Research shows more than 2 in 5 (44%) businesses believe they are unlikely to be a target for cyber crime, with almost a quarter (23%) admitting that whilst they are worried they are not sure what to do to protect themselves and 8% haven’t thought about the risk at all.

In fact, just a quarter of businesses (24%) are taking steps to protect themselves from being the victim of a cyber attack despite the Office for National Statistics revealing that there were 2.5million incidents of cyber crime just between May and August of 2015.

Criminals are now operating in ever more sophisticated ways using codes to search out vulnerabilities online so anyone is essentially a target. Customers want the reassurance that their data is safe in your hands so protecting your business from cyber crime is so important. If you haven’t done so already, now is the time to put cyber risk on your agenda and take action to help prevent your business becoming a target.

More than a third of  business owners said they had been the victim of cyber crimes such as hacking, phishing and pharming, with three quarters of those businesses estimating the recovery outlay cost their business up to £1,000 – for 6% it was up to £5,000 and for 4% it was up to £10,000. For more than a quarter of those victims of cyber crime the costs related to loss of money and the same figure for the fixing the problem. After that costs were incurred for reputational damage (11%), loss of assets or intellectual property (10%) and payment of ransom demands (7%).

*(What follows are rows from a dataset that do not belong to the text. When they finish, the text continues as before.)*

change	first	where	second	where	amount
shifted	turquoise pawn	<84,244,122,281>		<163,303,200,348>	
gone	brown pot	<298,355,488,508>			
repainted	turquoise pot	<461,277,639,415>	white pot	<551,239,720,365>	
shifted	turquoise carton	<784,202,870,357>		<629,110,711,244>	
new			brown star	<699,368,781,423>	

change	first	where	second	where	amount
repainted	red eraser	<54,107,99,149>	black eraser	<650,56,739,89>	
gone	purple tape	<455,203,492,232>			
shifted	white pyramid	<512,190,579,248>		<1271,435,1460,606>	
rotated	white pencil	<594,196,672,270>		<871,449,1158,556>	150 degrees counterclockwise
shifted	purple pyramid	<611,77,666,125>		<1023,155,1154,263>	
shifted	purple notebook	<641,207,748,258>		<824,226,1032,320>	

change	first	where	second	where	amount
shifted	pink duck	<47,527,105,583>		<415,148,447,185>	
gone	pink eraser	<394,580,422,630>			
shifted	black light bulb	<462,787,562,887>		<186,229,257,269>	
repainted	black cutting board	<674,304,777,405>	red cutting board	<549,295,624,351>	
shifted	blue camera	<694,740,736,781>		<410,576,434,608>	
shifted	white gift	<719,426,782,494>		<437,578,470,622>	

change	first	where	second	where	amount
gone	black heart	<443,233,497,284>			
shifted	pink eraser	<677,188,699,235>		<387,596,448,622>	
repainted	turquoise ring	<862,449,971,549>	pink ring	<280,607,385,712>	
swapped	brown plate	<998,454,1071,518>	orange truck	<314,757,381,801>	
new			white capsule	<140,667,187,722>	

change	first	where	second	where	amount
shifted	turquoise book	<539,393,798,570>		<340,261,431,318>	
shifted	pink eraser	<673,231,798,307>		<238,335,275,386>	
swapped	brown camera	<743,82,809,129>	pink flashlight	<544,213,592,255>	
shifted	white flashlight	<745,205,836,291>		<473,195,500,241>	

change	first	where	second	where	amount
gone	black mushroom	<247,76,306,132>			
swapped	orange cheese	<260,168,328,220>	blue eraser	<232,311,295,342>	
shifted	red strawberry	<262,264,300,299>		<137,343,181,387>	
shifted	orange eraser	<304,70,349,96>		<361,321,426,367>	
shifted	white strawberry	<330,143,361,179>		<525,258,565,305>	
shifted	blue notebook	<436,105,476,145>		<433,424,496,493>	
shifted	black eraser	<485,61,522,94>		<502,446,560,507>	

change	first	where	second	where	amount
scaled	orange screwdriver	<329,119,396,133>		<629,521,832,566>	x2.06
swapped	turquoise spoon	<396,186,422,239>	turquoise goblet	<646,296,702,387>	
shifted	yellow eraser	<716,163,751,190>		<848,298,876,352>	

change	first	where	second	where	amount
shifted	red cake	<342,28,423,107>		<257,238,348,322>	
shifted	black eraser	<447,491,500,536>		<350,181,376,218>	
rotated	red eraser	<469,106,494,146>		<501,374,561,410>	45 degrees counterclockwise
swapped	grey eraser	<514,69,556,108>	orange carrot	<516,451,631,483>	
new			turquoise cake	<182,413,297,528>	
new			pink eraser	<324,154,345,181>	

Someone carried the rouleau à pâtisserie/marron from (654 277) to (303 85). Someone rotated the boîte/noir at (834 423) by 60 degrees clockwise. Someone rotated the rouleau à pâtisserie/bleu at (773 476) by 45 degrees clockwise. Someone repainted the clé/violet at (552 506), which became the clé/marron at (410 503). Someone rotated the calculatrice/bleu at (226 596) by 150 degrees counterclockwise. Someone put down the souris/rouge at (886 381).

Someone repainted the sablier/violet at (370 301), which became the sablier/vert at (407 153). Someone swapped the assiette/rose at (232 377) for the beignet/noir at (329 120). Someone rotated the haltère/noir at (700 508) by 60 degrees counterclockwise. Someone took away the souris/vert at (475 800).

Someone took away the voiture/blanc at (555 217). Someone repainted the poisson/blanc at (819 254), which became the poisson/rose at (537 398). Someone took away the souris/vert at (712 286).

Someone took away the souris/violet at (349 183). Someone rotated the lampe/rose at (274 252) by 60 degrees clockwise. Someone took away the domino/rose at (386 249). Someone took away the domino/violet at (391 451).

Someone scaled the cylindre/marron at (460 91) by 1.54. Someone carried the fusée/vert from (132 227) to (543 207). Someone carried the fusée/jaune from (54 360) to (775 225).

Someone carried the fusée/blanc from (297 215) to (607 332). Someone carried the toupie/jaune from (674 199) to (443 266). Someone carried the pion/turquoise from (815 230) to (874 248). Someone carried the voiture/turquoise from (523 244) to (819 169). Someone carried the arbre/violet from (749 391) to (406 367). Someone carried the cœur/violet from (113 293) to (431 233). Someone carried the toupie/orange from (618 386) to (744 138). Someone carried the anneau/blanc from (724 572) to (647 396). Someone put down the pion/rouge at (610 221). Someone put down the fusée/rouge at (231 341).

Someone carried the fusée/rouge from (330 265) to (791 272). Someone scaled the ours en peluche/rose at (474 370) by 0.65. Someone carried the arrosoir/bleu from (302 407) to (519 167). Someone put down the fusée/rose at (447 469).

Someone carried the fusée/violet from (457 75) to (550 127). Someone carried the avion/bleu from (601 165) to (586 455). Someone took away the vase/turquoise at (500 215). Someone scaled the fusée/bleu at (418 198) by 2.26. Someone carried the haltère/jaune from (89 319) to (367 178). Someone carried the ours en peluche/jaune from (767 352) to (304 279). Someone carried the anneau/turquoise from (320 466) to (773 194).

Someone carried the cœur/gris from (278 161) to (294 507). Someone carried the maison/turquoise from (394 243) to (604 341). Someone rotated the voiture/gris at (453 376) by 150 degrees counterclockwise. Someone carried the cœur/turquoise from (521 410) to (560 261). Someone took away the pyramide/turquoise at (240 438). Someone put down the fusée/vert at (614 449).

How to ensure you keep on top of cyber risk
– Encrypt your data – this means that only the other computer you are sending information to can decode the message you are sending
– Have a security process in place to promote safe computing in the workplace, so for example, don’t open suspect emails or attachments
– Make sure all data systems have passwords and change them at least quarterly.
– Make sure those passwords are at least 8 characters long and a combination of letters, numbers and symbols and don’t encourage sharing of passwords with anyone.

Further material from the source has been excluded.